Stumbled upon this essay about Rituparno Ghosh while looking for something else that was prompted by my reading of Want. The protagonist in the novel struggles against her desires in quiet desperation where I am in the book. She is the product of choices she made in part because she could not bring those needs and wants to fruition.
I watched the fluid transformation of Rituparno Ghosh over the years and was struck by now natural his transition to feminine seemed. It was as if in the core of him there was this beautiful woman who had emerged like a butterfly from its chrysalis. He must have served as inspiration who felt the way he did but lacked his power of expression. The news of his death was saddening and made me wonder if what appeared so effortless was actually far more complex and heartbreaking for the person. His cinema mirrored his world-view:
..his disbelief in absolutes, painful trappings of the body and need for inclusion of gender, sexuality and minority communities into the political and social mainstream...

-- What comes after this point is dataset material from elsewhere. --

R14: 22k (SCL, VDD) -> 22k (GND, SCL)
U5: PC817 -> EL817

While the reality of his own life may have been dark and lonesome, Ghosh was able to recreate it with magic and luminosity on screen. Reading the book and now this essay brings to mind The Left Hand of Darkness - one of my favorite sc-fi books.

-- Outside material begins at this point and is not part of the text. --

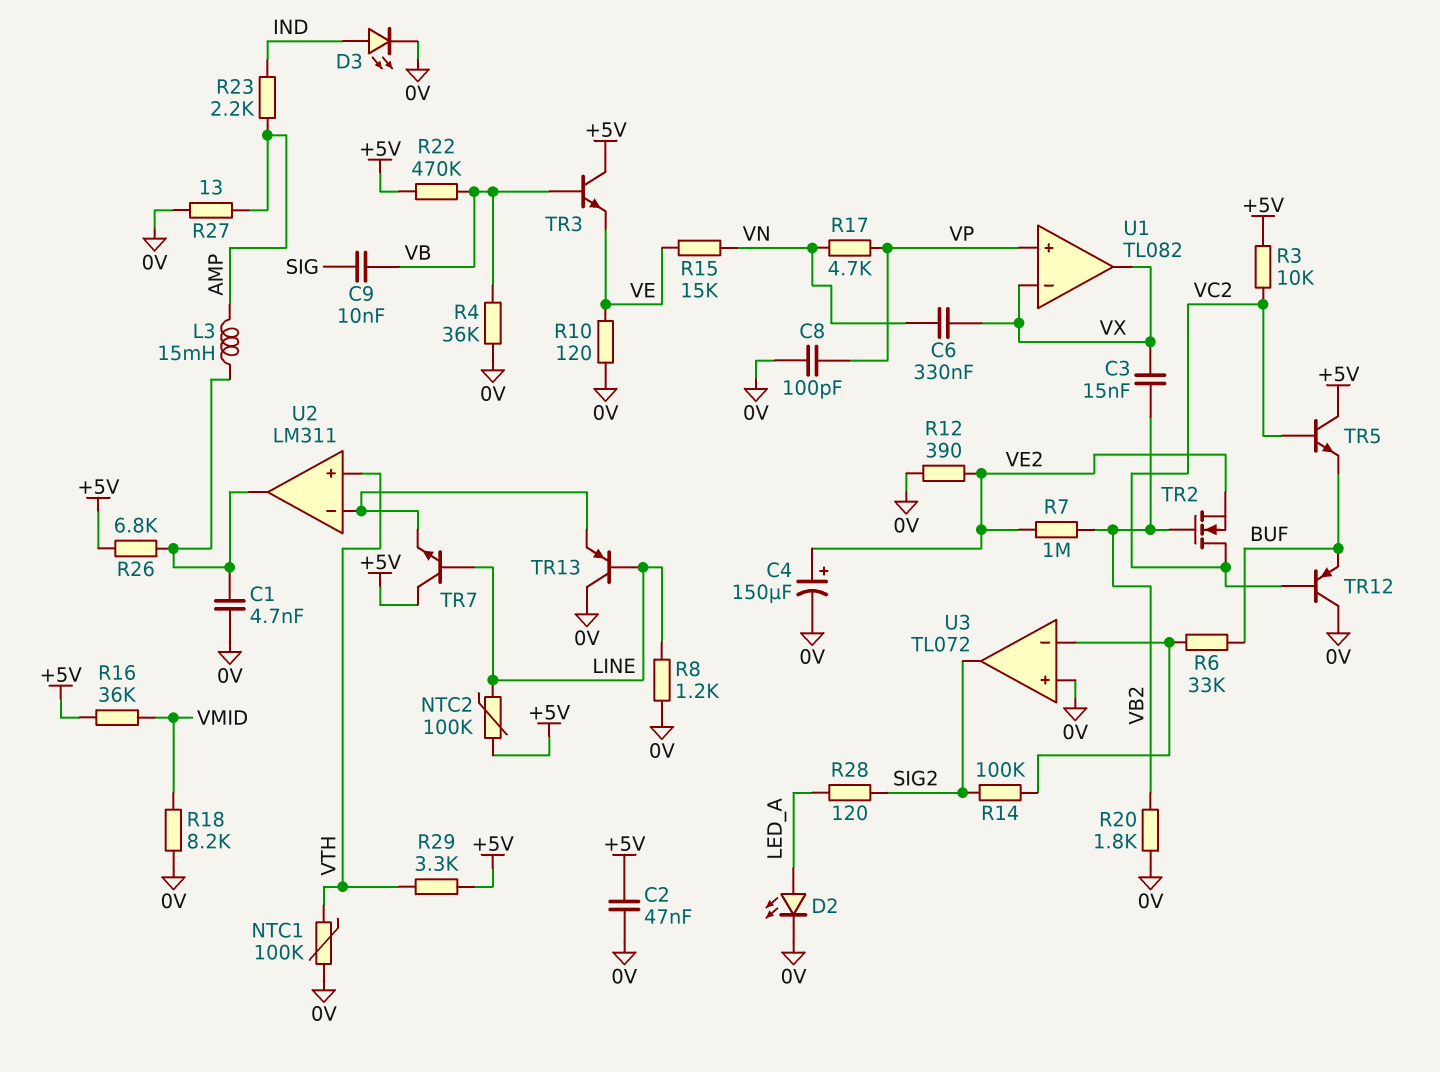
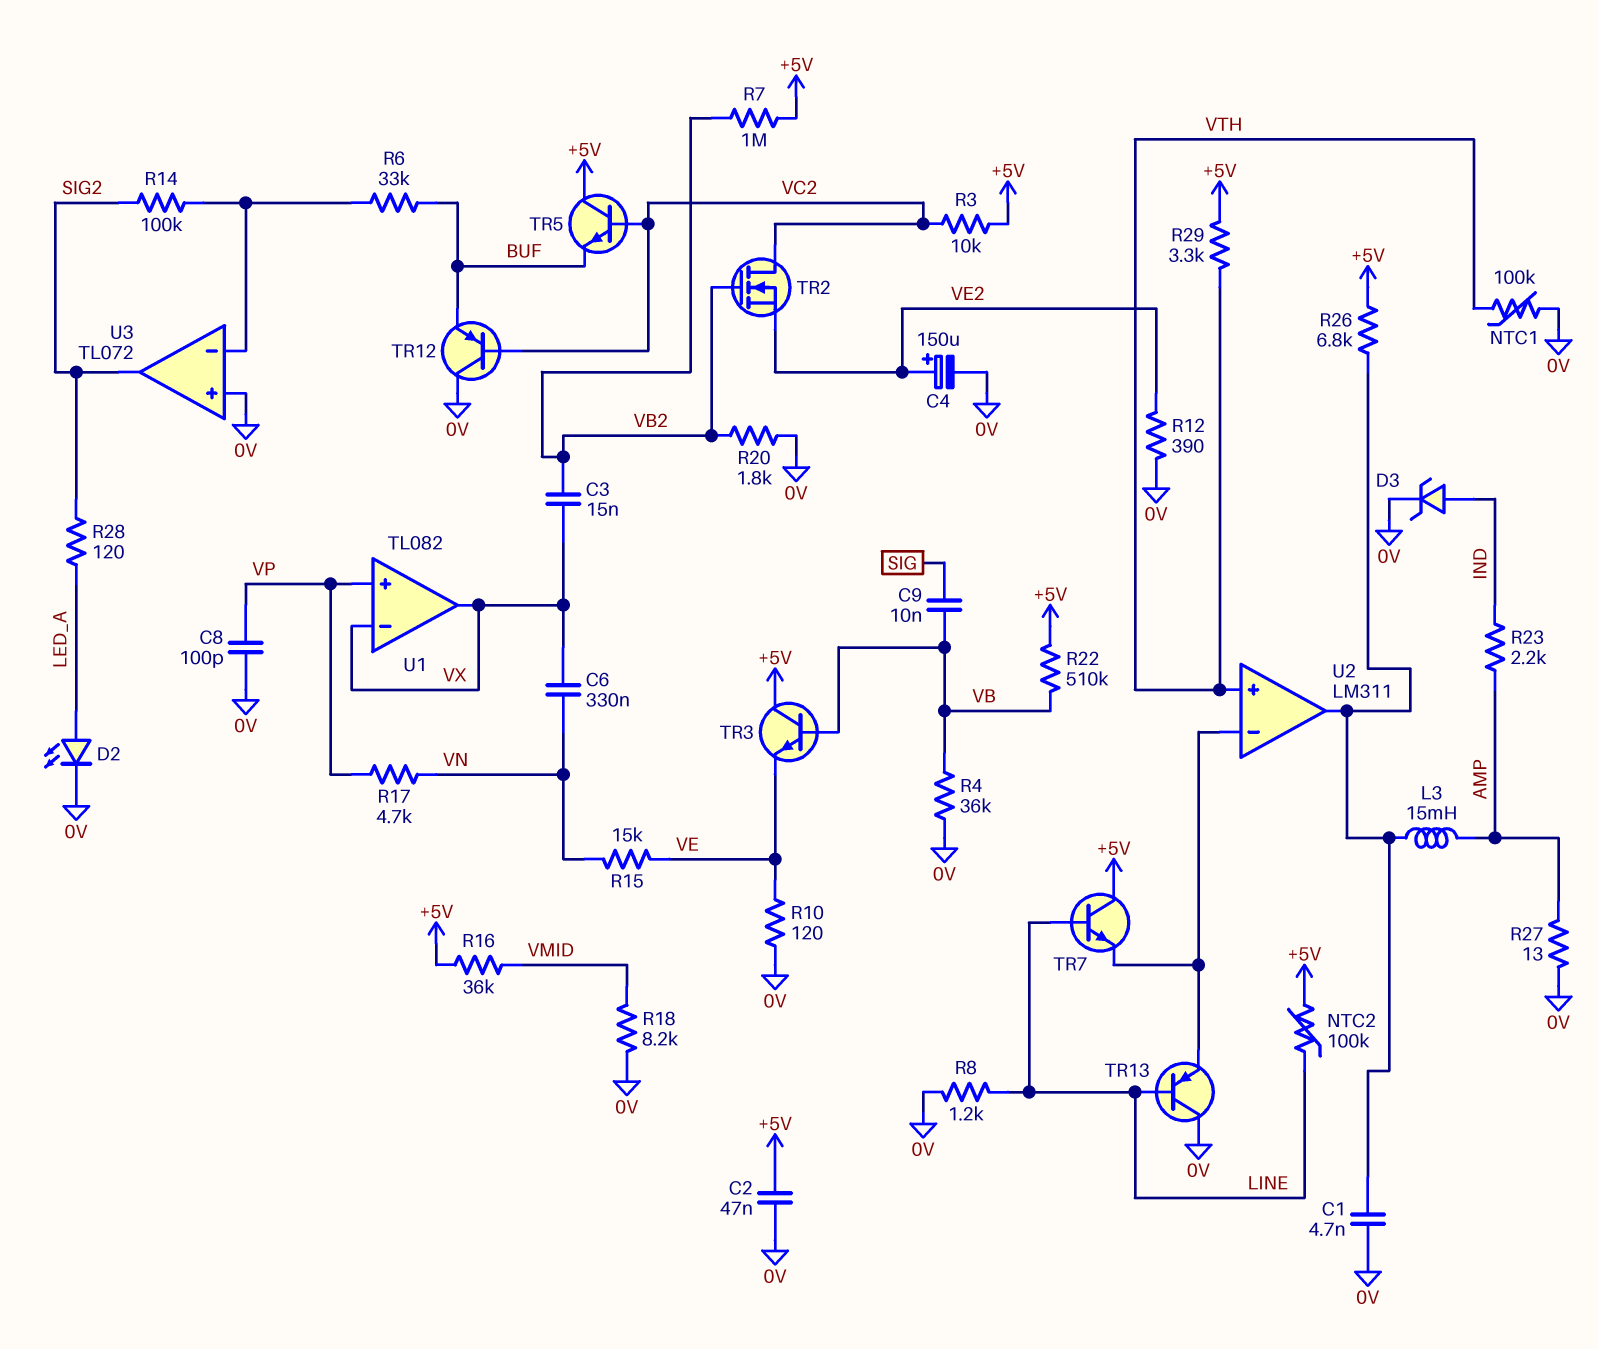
D3: LED (A IND, K 0V) -> zener (A IND, K 0V)
R7: 1M (VB2, VE2) -> 1M (+5V, VB2)
R22: 470k (+5V, VB) -> 510k (+5V, VB)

Le Guin’s use of her creative practice is courageous. She has referred to the novel as a “thought experiment,” writing, “I eliminated gender to find out what was left. What ever was left would be, presumably, simply human.”[2] Imagination here is a radical, exploratory tool. Le Guin uses her writing to reach beyond the constructs of gender and race, looking for the “simply human.” At the same time, she projects an alternative configuration of how human societies might look. Le Guin uses her practice to write her way into another world.